## [What you need to do]
Look through the material below and copy exactly the lines from the line with "part: (162, 849) -> (206, 1025), moved" to the line with "line: (153, 195)", those two lines included.

────────────────────

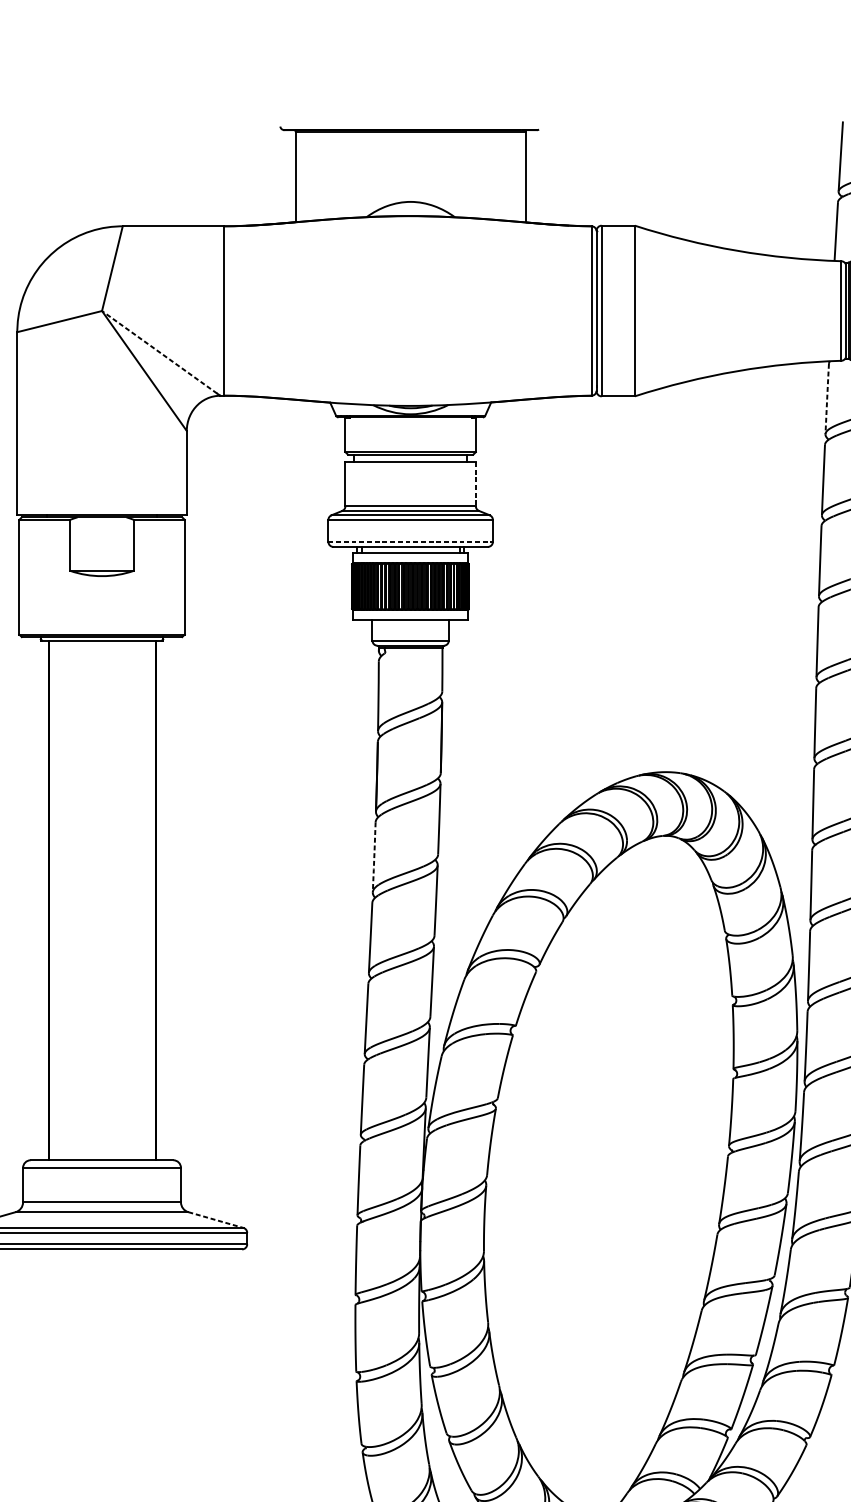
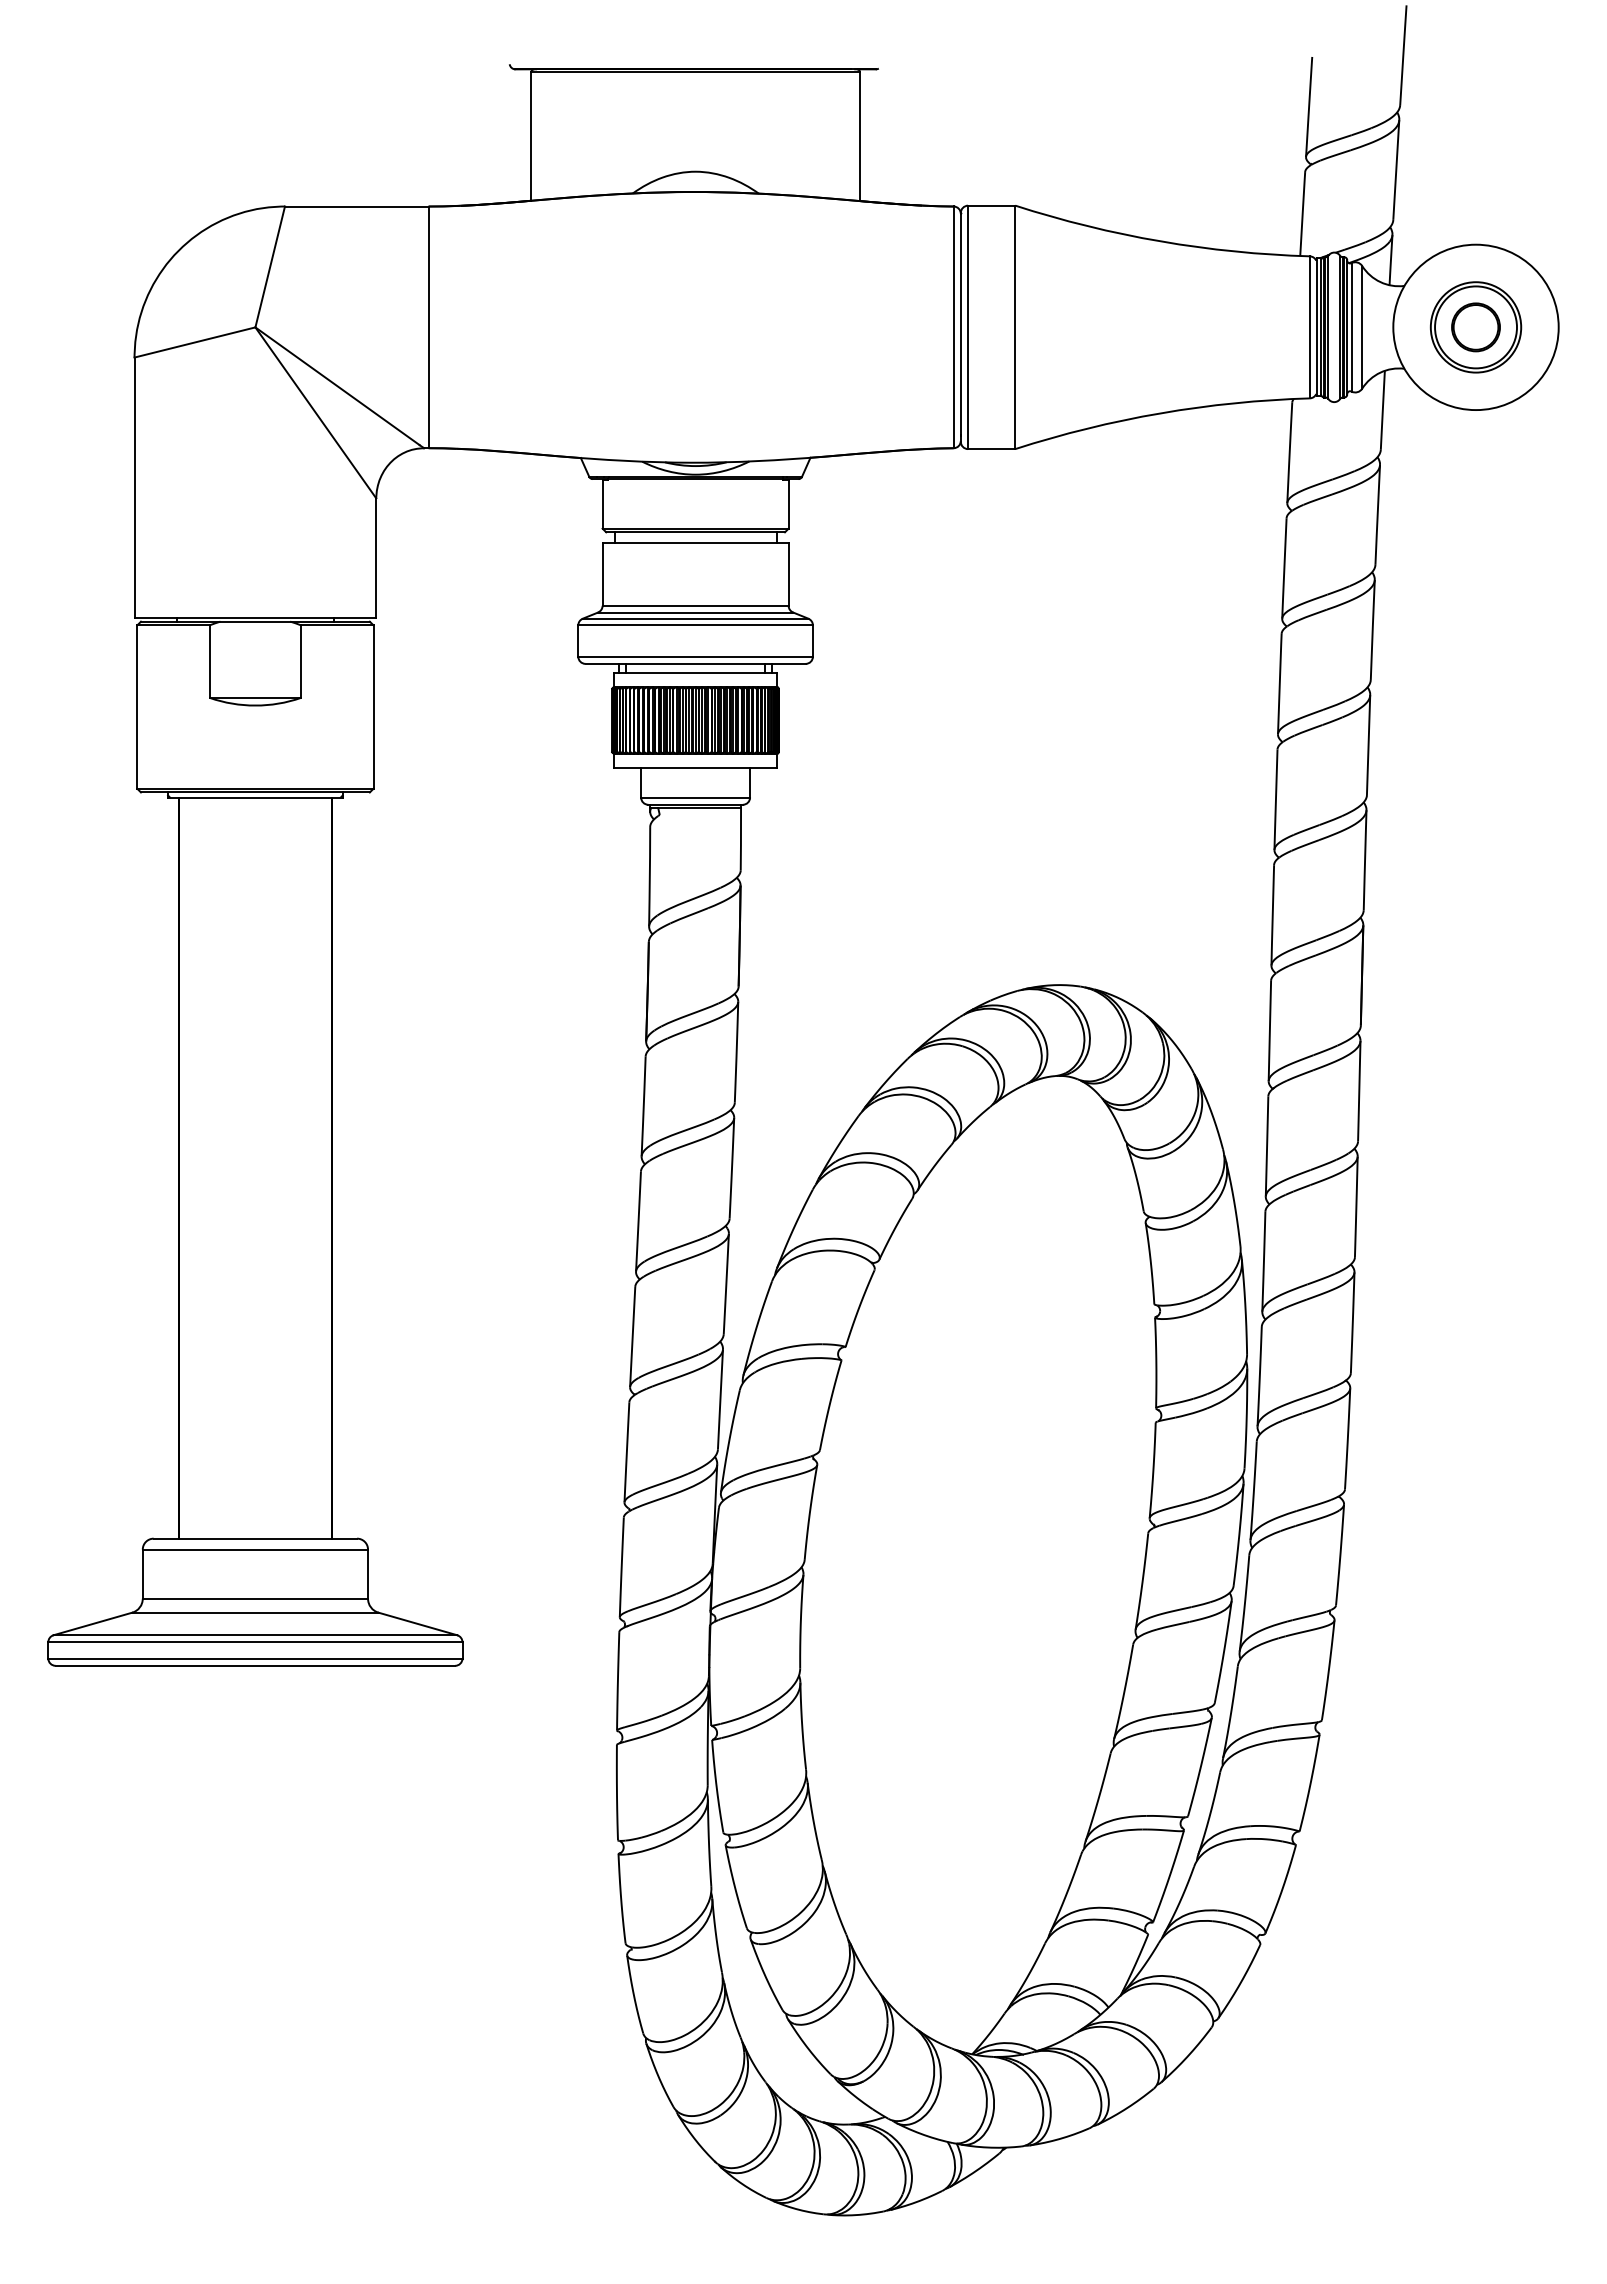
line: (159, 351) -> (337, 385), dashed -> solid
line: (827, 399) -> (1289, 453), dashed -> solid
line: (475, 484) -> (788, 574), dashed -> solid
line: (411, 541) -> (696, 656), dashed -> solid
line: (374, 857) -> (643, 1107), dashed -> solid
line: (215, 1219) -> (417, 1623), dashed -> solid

────────────────────

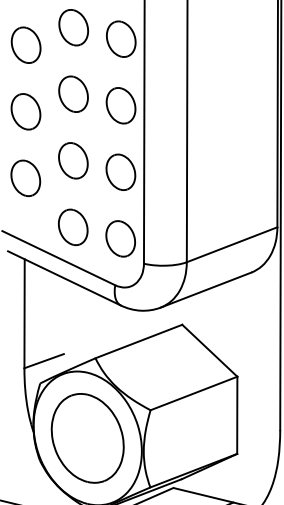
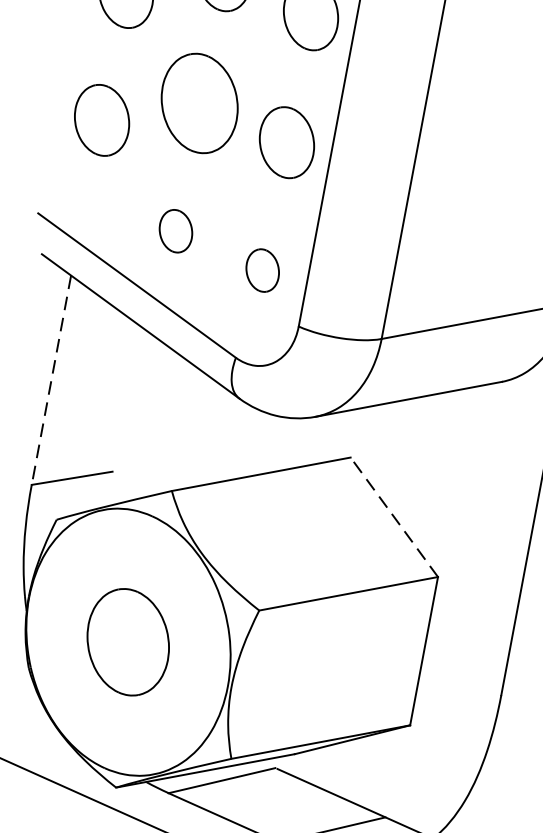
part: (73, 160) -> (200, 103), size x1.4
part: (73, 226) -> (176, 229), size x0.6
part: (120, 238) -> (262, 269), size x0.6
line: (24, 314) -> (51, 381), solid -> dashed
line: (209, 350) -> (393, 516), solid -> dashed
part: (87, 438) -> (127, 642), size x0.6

────────────────────

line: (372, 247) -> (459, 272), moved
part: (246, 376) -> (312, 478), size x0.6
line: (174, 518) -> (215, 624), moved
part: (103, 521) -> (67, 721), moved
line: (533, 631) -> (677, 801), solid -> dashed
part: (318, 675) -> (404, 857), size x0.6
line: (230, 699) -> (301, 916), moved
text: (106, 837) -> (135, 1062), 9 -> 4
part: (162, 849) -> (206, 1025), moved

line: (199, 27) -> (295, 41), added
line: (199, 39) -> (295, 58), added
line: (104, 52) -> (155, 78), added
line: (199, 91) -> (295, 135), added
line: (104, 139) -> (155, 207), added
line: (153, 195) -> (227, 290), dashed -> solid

────────────────────

## [Response to the exercise]
part: (162, 849) -> (206, 1025), moved

line: (199, 27) -> (295, 41), added
line: (199, 39) -> (295, 58), added
line: (104, 52) -> (155, 78), added
line: (199, 91) -> (295, 135), added
line: (104, 139) -> (155, 207), added
line: (153, 195) -> (227, 290), dashed -> solid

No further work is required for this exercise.